At the same time, you want to make sure the starting point you have is right for you. That's something that I don't see enough people thinking about, which is what's the market that matches with my capabilities to keep the keep the business alive.
You spent a lot of time helping founders. You've talked about Product Habits, which is your eBook, a newsletter and blog. You've got a little forum on your Product Habits website, too, where it's like, “Hey, sign up for a 20 minute call with Hiten,” which I've done before. You actually helped me out with Indie Hackers a few months back.
What do you get out of all this, this help and how do you manage your time as somebody who's incredibly busy, who is still the founder of several initiatives? How do you find the time?
This one's really interesting and I've been talking about it more and more. For me it's simply the difference between time and energy. And I want to do things I have energy for it and I worry much, much less about the time I have for things.
Especially as I've realized that serendipity is a big part of life and you can lose out on serendipity if you're so focused on your time. I really focus on, is “Do I have energy for doing what someone's asking me to do or what I'm about to do or what I need to do?” And it's not to say that if I don't have the energy for it, I don't do it. It's more like if I don't have energy for it, I think twice, three times before I do it. For example, you emailed me and I think within 30 minutes I emailed you back and said, “Yeah, let's do it.”

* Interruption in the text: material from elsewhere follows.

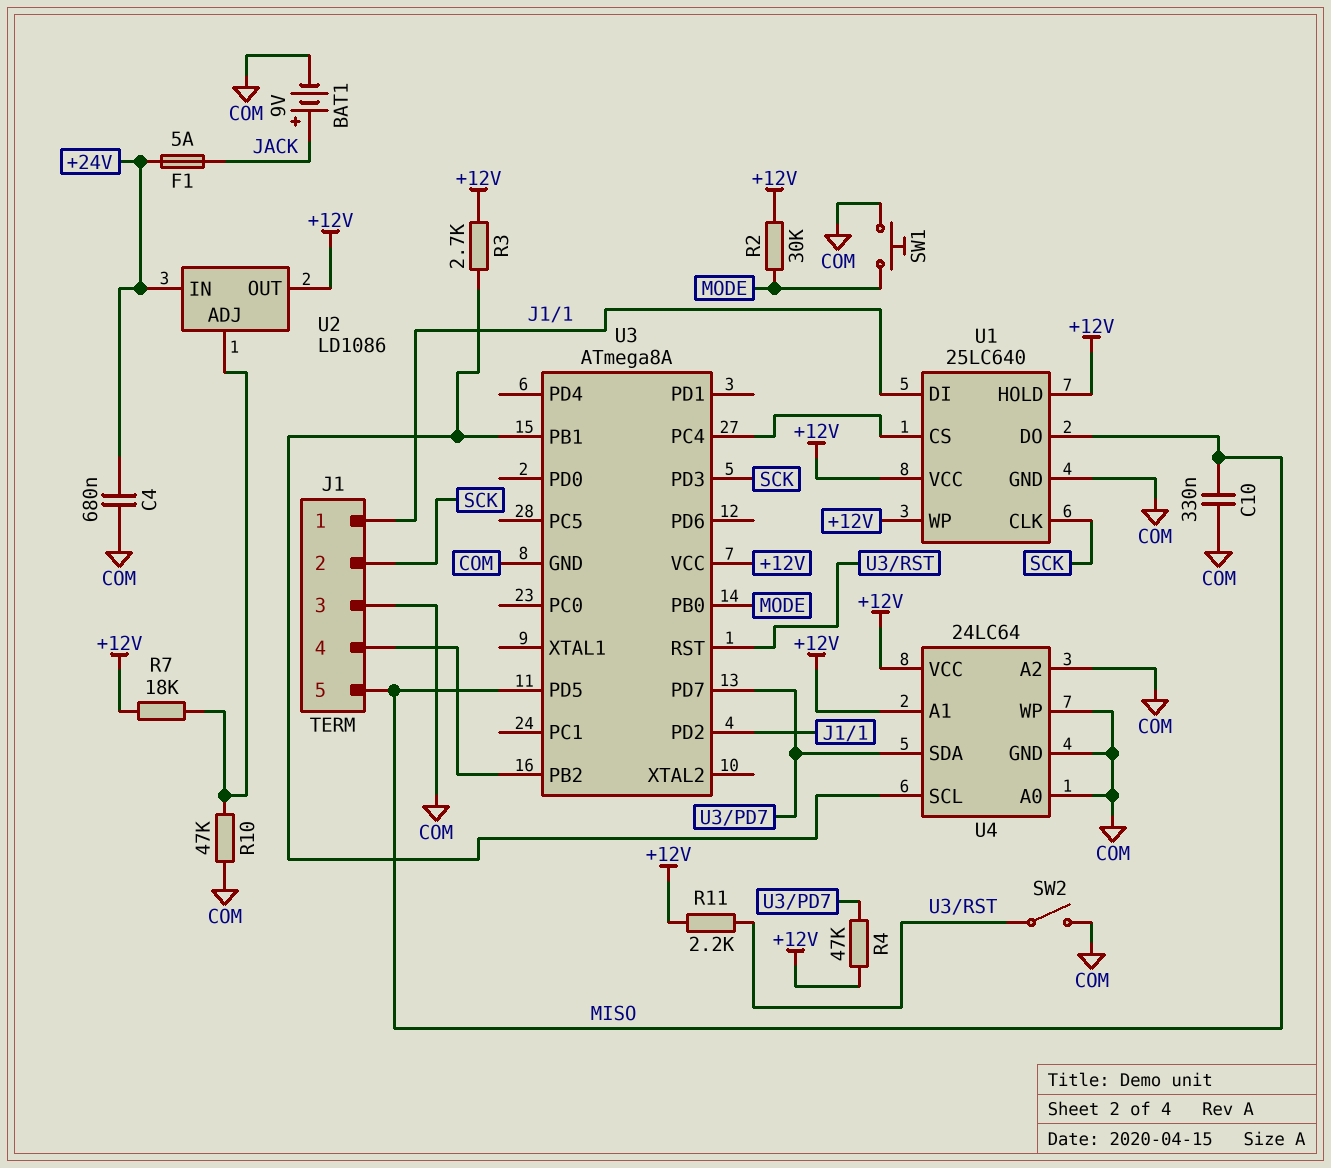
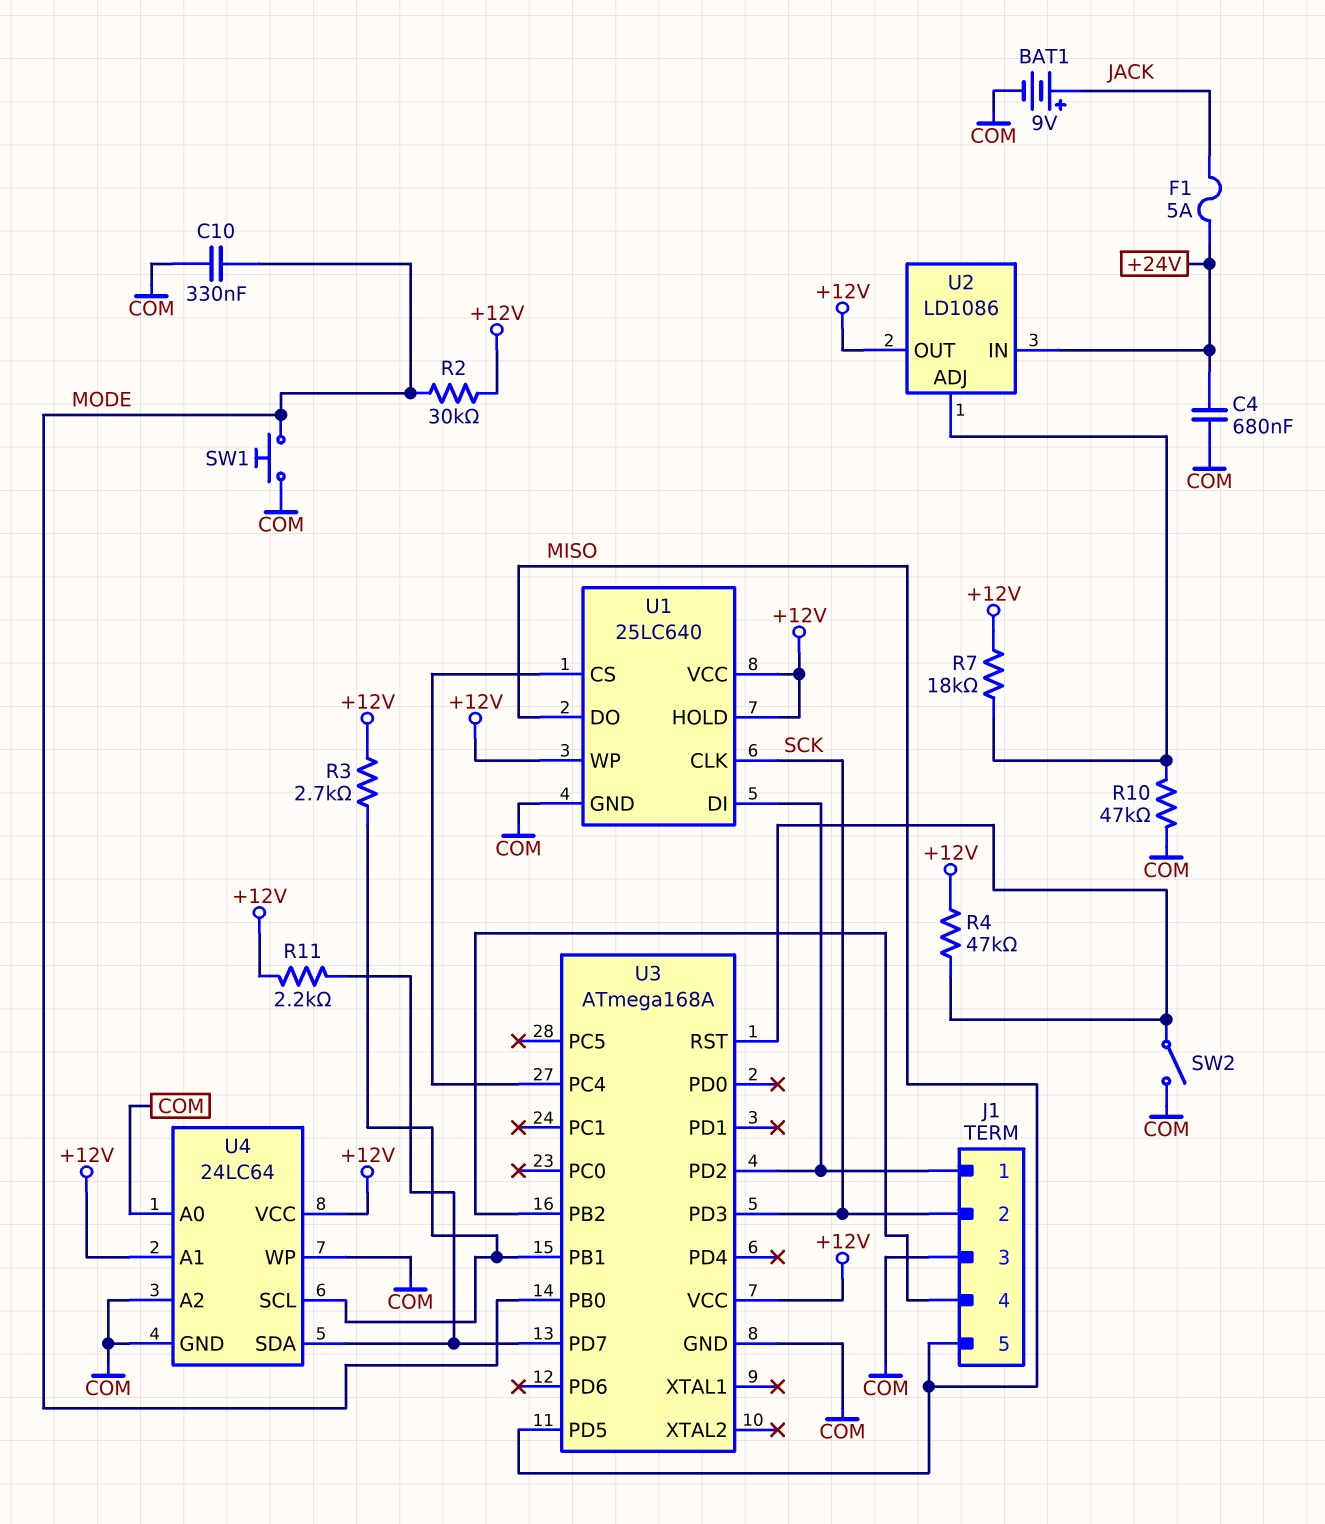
C10: 330nF (COM, MISO) -> 330nF (COM, MODE)
R4: 47k (+12V, U3/PD7) -> 47k (+12V, U3/RST)
R11: 2.2k (+12V, U3/RST) -> 2.2k (+12V, U3/PD7)
U3: ATmega8A -> ATmega168A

And within a few more minutes after that, once you sent me the links, I scheduled – you have two calls, you have a pre-call and you have this call for the actual recording, scheduled those up. We were on within days. Then this is less than a week later, roughly speaking, about a week later, and we're already recording this. I had energy for it.
I was like, “Oh, Courtland. Yes, I enjoy talking to him.” I actually haven't listened to a single podcast of yours. I actually spend my time not listening to podcasts until I get on them, and episodes. But I read a lot of the reviews and I read a lot of the show notes and things like that and that's what I like to do. Then if something's really compelling I will definitely listen to it. But usually I get a lot out of that.
I feel like we spent so much time worrying about time management and we don't spend enough time worrying about energy management. Energy management is the idea that like, “Do I have the energy to work on this right now? Do I have the energy to go do that call? Do I have energy to wake up today, get out of bed and do what I have to do?”
And if I don't, it's not about not doing it, necessarily. It's more about figuring out why. You cannot sustain things that you need to repeatedly do if you don't have energy for them. And if you only make time for them.
Totally agree. And if you're focusing all of your efforts on time management, if you're just obsessing about your schedule and what time you're going to do things and you're not really paying attention to the energy and how you feel when you're doing these things, then it's counterproductive, ultimately, because you're going to have to pay that costs later, right?
You're going to be doing all these things you don't really have the energy to do and then you're going to run out of energy and you're going to have to recover and recovery takes time. You're going to find yourself on the couch watching TV, eating potato chips, and that's time you could be doing things so you actually have the energy to do, so.
Exactly.
It really comes back to bite you later on. So I asked some people on Twitter to submit some questions. I always feel bad doing this because people tweet questions at me and then I forget to ask them. Someone asked, “How do you figure out early things that ideas that are time wasters?” They said that you've spoken about wasting a lot of time when building Kissmetrics, but you haven't talked about how you sort of thought differently about the problems you're trying to train to solve. How do you avoid wasting time or I'll say wasting energy, as a founder?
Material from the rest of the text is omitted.